Une longue table occupait le milieu de la chambre ; sur une colonne de bois montant jusqu’aux poutres, une quantité de petites lampes en cuivre étaient accrochées les unes au-dessous des autres.

Toute nouvelle arrivée apportait la sienne.

Ces lampes plates, aux quatre coins retournés, avaient chacune une mèche fumeuse donnant une faible lueur. Mais toutes ces minces lumières réunies et jointes aux rouges flambées de l’âtre donnaient à la pièce, avec une clarté suffisante, un aspect des plus joyeux.

D’un côté de la table, les femmes bavardaient et filaient le lin que le tisserand devait transformer en belle toile de ménage ; de l’autre, les hommes jouaient au foudroyant, le jeu préféré du pays.

Les demandes à carreau, trèfle ou cœur se succédaient, les discussions violentes éclataient subitement, les enjeux se renouvelaient, mais tout cela sans empêcher les joueurs de se mêler aux conversations des femmes.

Du reste, un petit vin roux, doré comme un renard, circulait dans une bouteille haute de deux pieds, et loin de tarir la verve gasconne, la liqueur vermeille l’endiablait.

De belles filles, aux yeux brillants comme des diamants noirs, écoutaient les douces paroles que les jeunes gens murmuraient tout bas à leurs oreilles. Les hommes qui ne jouaient pas fredonnaient le refrain à la mode d’alors, à propos de l’élection du maire qui devait remplacer M. de Sauvetat.

Tout à coup, du groupe des femmes qui travaillaient, une voix s’éleva.

— Est-ce vrai, Laborde, ce que raconte Ménine ? demanda-t-on au maître du lieu.

— Quoi donc ? interrogea celui-ci.

— Elle prétend que l’autre jour, en mettant Victor Dufau dans sa nouvelle tombe, vous l’avez retrouvé les poings rongés !

— Il a donc été enterré vivant ? exclama la grande Mariette.

— C’est vrai, affirma le maçon. Ah ! quel tableau ! En ouvrant la bière, en effet, nous avons vu son cadavre, replié sur lui-même, la figure horriblement contractée, les épaules arc-boutées, comme s’il avait voulu faire éclater le couvercle du cercueil, ses poignets étaient dévorés, c’était effrayant. Jamais je n’oublierai ce spectacle.

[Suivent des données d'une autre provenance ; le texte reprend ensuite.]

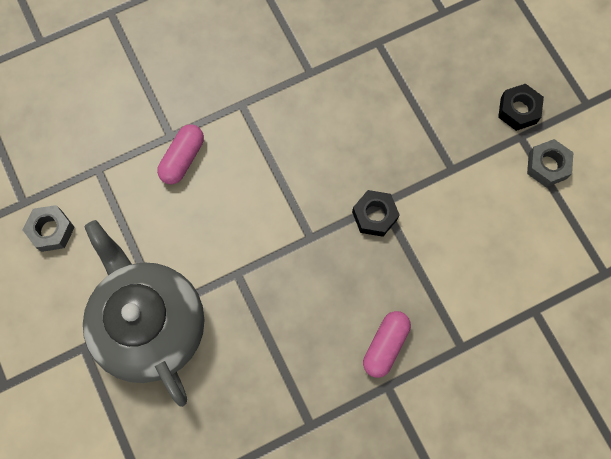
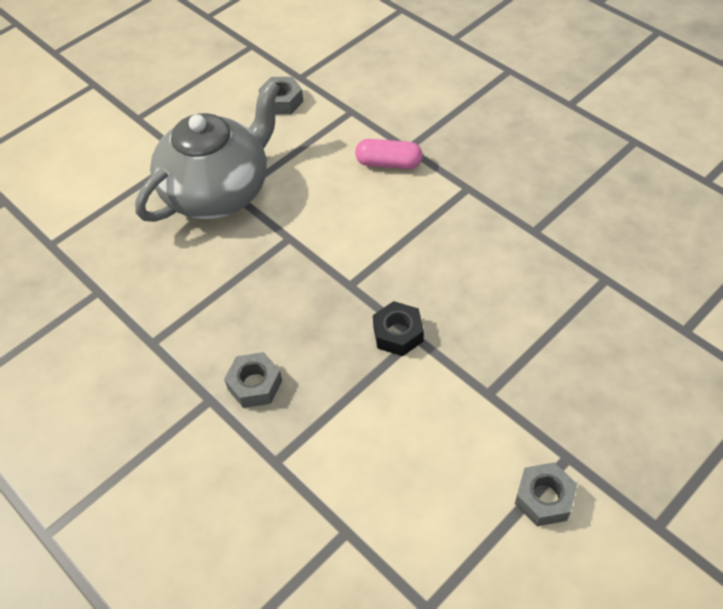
camera: 75 degrees right, 20 degrees down
(385, 345) = (254, 385): pink capsule -> grey nut
(518, 110) = (602, 445): black nut -> none

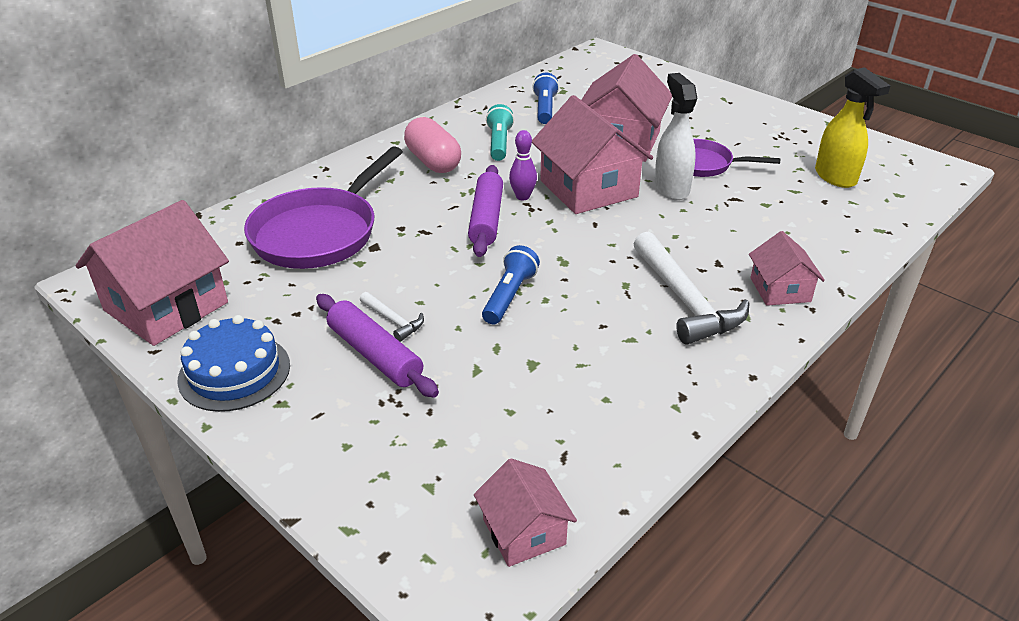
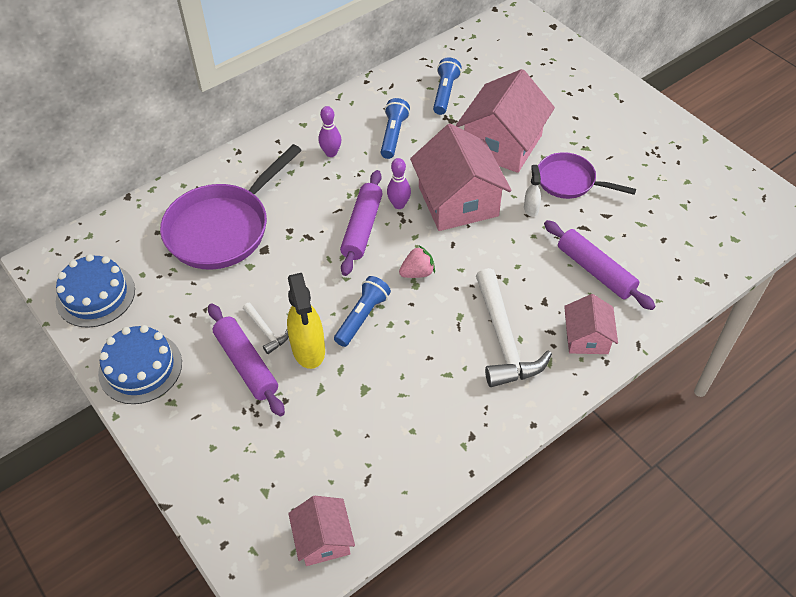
camera: 10 degrees right, 15 degrees up
(166, 306) = (95, 295): pink house -> blue cake
(433, 162) = (331, 153): pink capsule -> purple bowling pin
(499, 143) = (393, 135): turquoise flashlight -> blue flashlight
(563, 251) = (417, 272): none -> pink strawberry
(671, 188) = (531, 208): white spray bottle -> white spray bottle, size x0.51
(764, 232) = (595, 271): none -> purple rolling pin
(835, 177) = (684, 211): yellow spray bottle -> yellow spray bottle (308, 350)

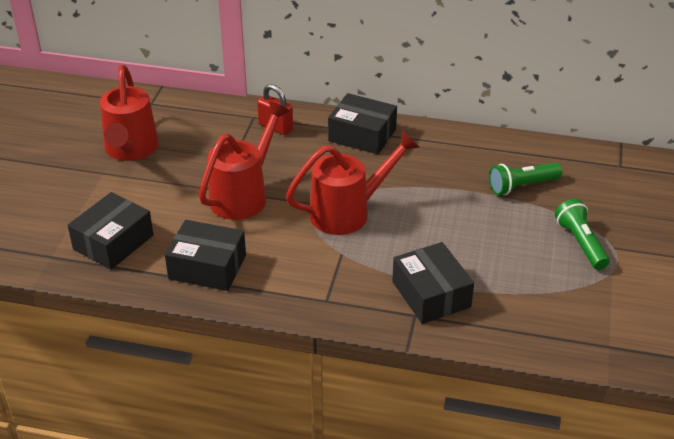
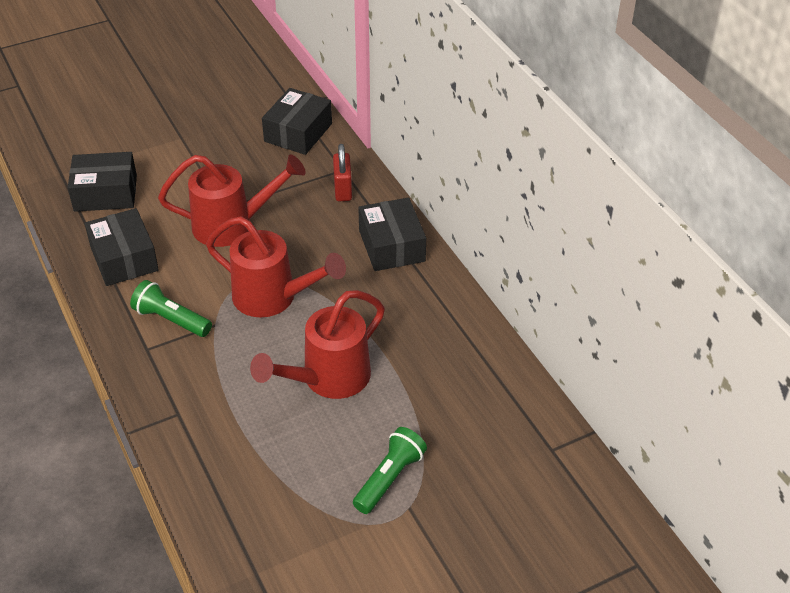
camera: 50 degrees right, 5 degrees up
(130, 150) = (224, 133): red watering can -> red watering can (328, 379)
(431, 294) = (214, 410): black box -> black box (298, 132)
(521, 186) = (433, 391): green flashlight -> green flashlight (171, 320)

La partie s’était ralentie, les exclamations se succédaient avez une vélocité sans pareille.

Une fois entraînés sur la pente du merveilleux, les imaginations méridionales ne s’arrêtent plus.

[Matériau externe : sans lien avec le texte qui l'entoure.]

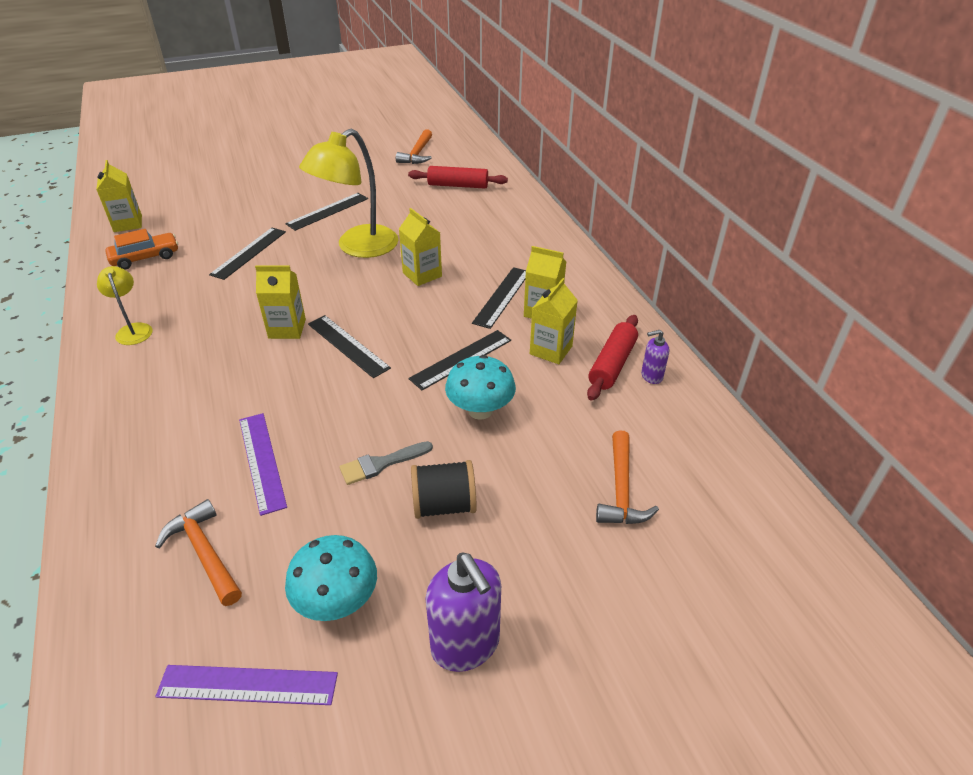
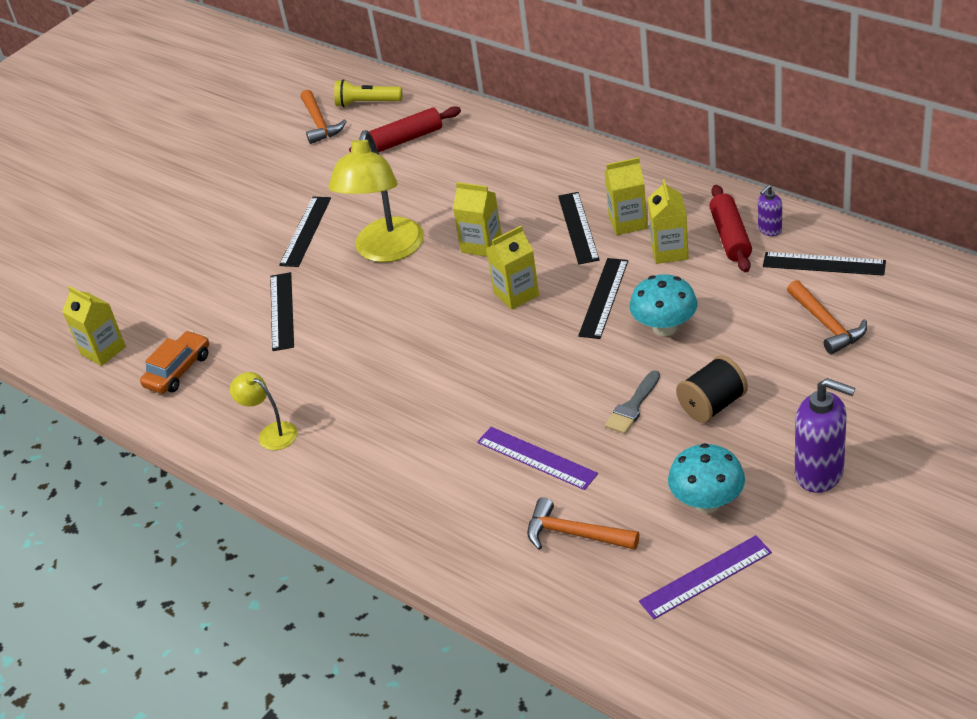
camera: 25 degrees left, 0 degrees up
(287, 329) = (418, 355): yellow carton -> yellow carton (516, 294)
(348, 345) = (492, 339): black ruler -> black ruler (824, 264)
(459, 154) = (367, 103): none -> yellow flashlight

— La nourrice de M. Dugougeon a vu une chose bien extraordinaire ! dit une jeune femme toute pâle.

— Qu’est-ce que c’est ? qu’est-ce que c’est demanda-t-on de tous côtés.

— Vous savez que M. Dugougeon est veuf, puisque sa femme est morte l’année dernière, à la naissance de sa petite fille.

— Oui, oui, eh bien ?

— Dame, cet homme est jeune ; il veut se remarier.

— C’est naturel.

— Avec qui ?

— Non, l’histoire…

— Eh bien, Jeanne, la nourrice, affirme que la veille du jour où monsieur devait dîner chez sa future, elle a vu la pauvre madame entrer dans sa chambre à minuit sonnant, se pencher sur le berceau de sa petite fille et s’en aller en emportant quelque chose qui ressemblait à un petit oiseau tout blanc.

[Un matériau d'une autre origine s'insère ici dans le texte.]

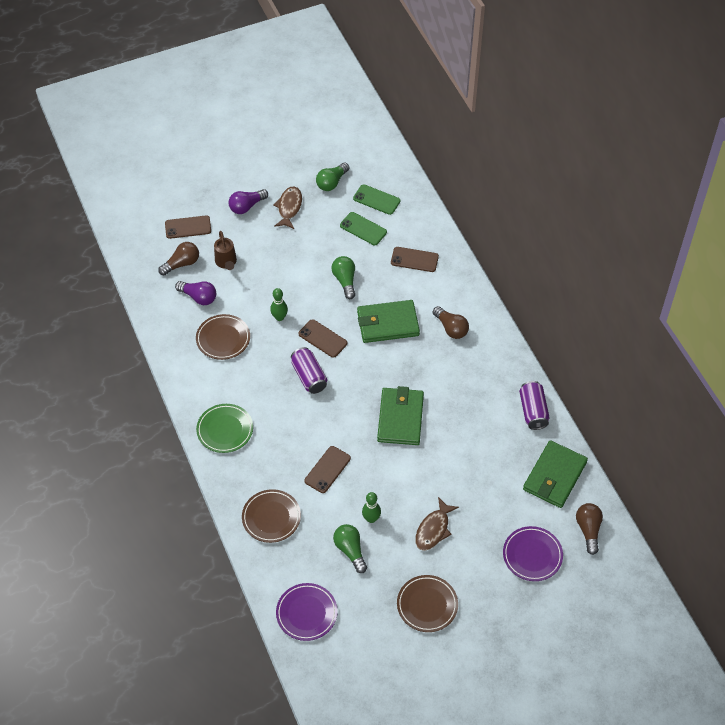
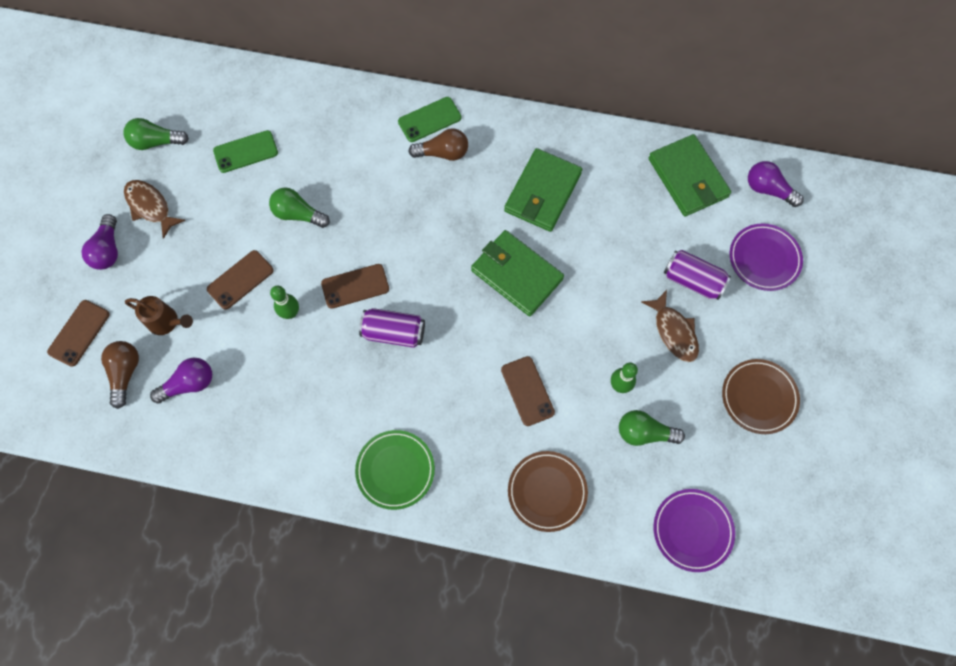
camera: 55 degrees left, 15 degrees up
(223, 339) = (270, 393): brown plate -> none
(332, 182) = (156, 142): green light bulb -> green light bulb turned 105 degrees clockwise
(376, 200) = (219, 114): green phone -> green phone (429, 120)
(387, 323) = (388, 209): green wallet -> green wallet (542, 192)
(414, 259) = (328, 129): brown phone -> brown phone (240, 280)
(533, 411) = (599, 146): purple can -> purple can (692, 280)
(588, 530) = (768, 189): brown light bulb -> purple light bulb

— Allons donc, elle a rêvé, dit un esprit fort de la société.

— Non, non, elle n’a pas rêvé, et la preuve c’est qu’elle s’est levée aussitôt, et l’enfant était morte.

— Oh !… put-on entendre de toutes parts.

— Oui, c’est sûr affirma la conteuse, les morts reviennent.

— Certainement, puisque la petite Lucie qui s’est noyée par désespoir d’amour, il y a deux ans, revient toutes les nuits à la pointe du grand moulin, où l’on a retrouvé son corps.

— Non, les morts ne reviennent pas ! dit tout à coup une voix lente et triste.

On se retourna. Celle qui avait parlé était une vieille femme cassée, qui filait sa quenouille avec les autres travailleuses.

À quelques années de là, une épidémie lui avait enlevé en deux semaines son mari et ses enfants. Ne pouvant ni se consoler, ni oublier, elle s’était faite garde-malade pour fuir le plus possible des lieux qui lui rappelaient de tristes souvenirs.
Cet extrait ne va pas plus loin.